The Holiday Switch(63)


“Your quads? My lats,” Matt counters. “How’s your ankle, Teddy?”

I look at Teddy, mid sip of my iced tea. We’re at Poinsettia’s Pizza, snug in a booth. All around us are locals huddled around pies lifted up on stands. Only bits of cheese are left on our raised silver platters; two pies gone in fifteen minutes.

His ankle?

I can’t make out Teddy’s expression in the glare of the canned lights hanging from the ceiling. He didn’t mention an injury, despite the dozens of texts we exchanged today, mostly about Holiday by the Lake, which he started reading after our climbing session. When I walked into Poinsettia’s an hour ago, Teddy and his friends were already seated.

“It’s fine,” he says.

Except there’s a hitch to his tone.

“What happened?” I ask.

“I was bouldering. Just let go too quickly and twisted it when I landed. It isn’t a big deal.”

Jared snorts. “It sure was. I was clear across the gym and heard you yell after you flopped.” He claps his hands together for effect, and the couple in the booth behind him turns. Jared and Matt laugh, and Teddy snickers.

    “I’ve got a brace on.” He shifts and directs my attention under the table, to a brace wrapped around his ankle. “I hurt it before, so I’m used to putting this on whenever I have to.”

“Not your head, though?”

“Nope.” His eyes flash a warning, and it takes me aback.

While the group moves on in the conversation, a leftover weird vibe runs between us; even as we pay and the other two head out, Teddy and I are left in an awkward silence.

After a beat, he speaks up. “You know, when I talked about my concussion, that was meant to be a secret.”

“I…I’m sorry.
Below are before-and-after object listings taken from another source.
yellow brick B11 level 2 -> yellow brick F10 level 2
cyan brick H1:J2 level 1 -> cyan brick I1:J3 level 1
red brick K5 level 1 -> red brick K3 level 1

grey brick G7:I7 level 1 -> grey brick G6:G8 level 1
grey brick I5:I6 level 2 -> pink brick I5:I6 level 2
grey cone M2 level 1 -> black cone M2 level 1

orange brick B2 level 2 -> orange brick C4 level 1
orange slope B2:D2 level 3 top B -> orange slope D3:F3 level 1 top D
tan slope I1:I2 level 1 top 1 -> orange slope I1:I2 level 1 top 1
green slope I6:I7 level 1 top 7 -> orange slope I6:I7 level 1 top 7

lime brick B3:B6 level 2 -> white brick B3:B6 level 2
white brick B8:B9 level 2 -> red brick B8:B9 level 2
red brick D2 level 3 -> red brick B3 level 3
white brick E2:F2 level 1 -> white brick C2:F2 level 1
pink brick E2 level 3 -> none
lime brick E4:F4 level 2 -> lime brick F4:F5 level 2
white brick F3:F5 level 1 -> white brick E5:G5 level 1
I was just concerned.”

“I get it.” He reaches out to take my hand and squeezes it. “But I didn’t tell you all that so you would worry about me. It’s why I picked a college that’s far enough away from my parents, and why I haven’t told Tita Lou. I want to be able to decide if I’m okay. I don’t want to be held back.”

One of the things about reading and blogging about so many books is that I’ve learned that everything has to be placed into context. Right now, in this context, I understand exactly what Teddy is saying, and yet, the words—I don’t want to be held back—land between us with an unavoidable thud.

Is this just about his secret? Or is it about us as a couple?

“Okay,” is all I can say.

He heaves a breath. “She’s going to see my brace.”

I still. “She?”

“Tita Lou. She’s going to ask what happened. And I…I don’t know what I’m going to say.”

“Where does she think you are?”

    “Out.” His lips flatten into a line. “I don’t give her much information.”

“Then let her know that you were with me.” I smile.

“No, I don’t want to bring you into—”

I shake my head. “Just say we were sledding down Wonderhill. If she asks me about it tomorrow at work, I’ll cover for you.”

“Really?”

I nod. “Yes.”

“Thank you, thank you, thank you.” He brings my hand to his lips and kisses it. My worries from a few seconds ago dissipate. “With the New Year’s Eve event, things are more tense than usual. I do plan to tell her about the competition, maybe after New Year’s Eve. And about us, if that’s okay with you.”

“I…” It’s official, I have become the ice that’s melting in my iced tea. “It’s totally okay with me.”

“Good. Because I hate all of these secrets. And I just need a little more time, to strategize telling Tita Lou and my parents, about my climbing, and even this ankle. I hate being a liar and a hypocrite. But I also want to do this competition. My conscience, though…it’s killing me.” He rubs my knuckle with his thumb. “Being with you, and seeing how you are with your friends and family…I miss that. I miss having people who care about what I’m doing. And I realized it’s not because they don’t care, but it’s because I don’t let them in. I’m trying to be better. I’m trying to find my way through this.”

“I know, Teddy.” I snuggle into him to show him my support, and he wraps an arm around my shoulder. He kisses me sweetly, but even the press of his lips doesn’t take away my own guilt.

Because I’m in the exact same boat.

What am I going to do about my secrets?





FRIDAY, DECEMBER 31

Finally, New Year’s Eve at the Lake is here! On my mother’s calendar, the date is circled in red, and Mom and I picked out our outfits yesterday. We got ready at 8:00 p.m., and now, at 10:00 p.m., our minivan rolls up Bookworm Drive after security checks our tickets partway up.

The driveway is lit by the red lights of the vehicles waiting their turn, and when we enter the parking lot, Chief Dasher welcomes each vehicle. Mom rolls down the window. “Hey, Chief!”

“Hi, Cat. There’s ample parking in the back, and you can go in the employee entrance since you have Lila with you.”

“Thank you!” Mom says, bypassing the cars weaseling their way through the small spaces and parking farther down. We touch up our makeup and grab our Holiday by the Lake books and our phones (I check twice to make sure I have the right one) before jumping out.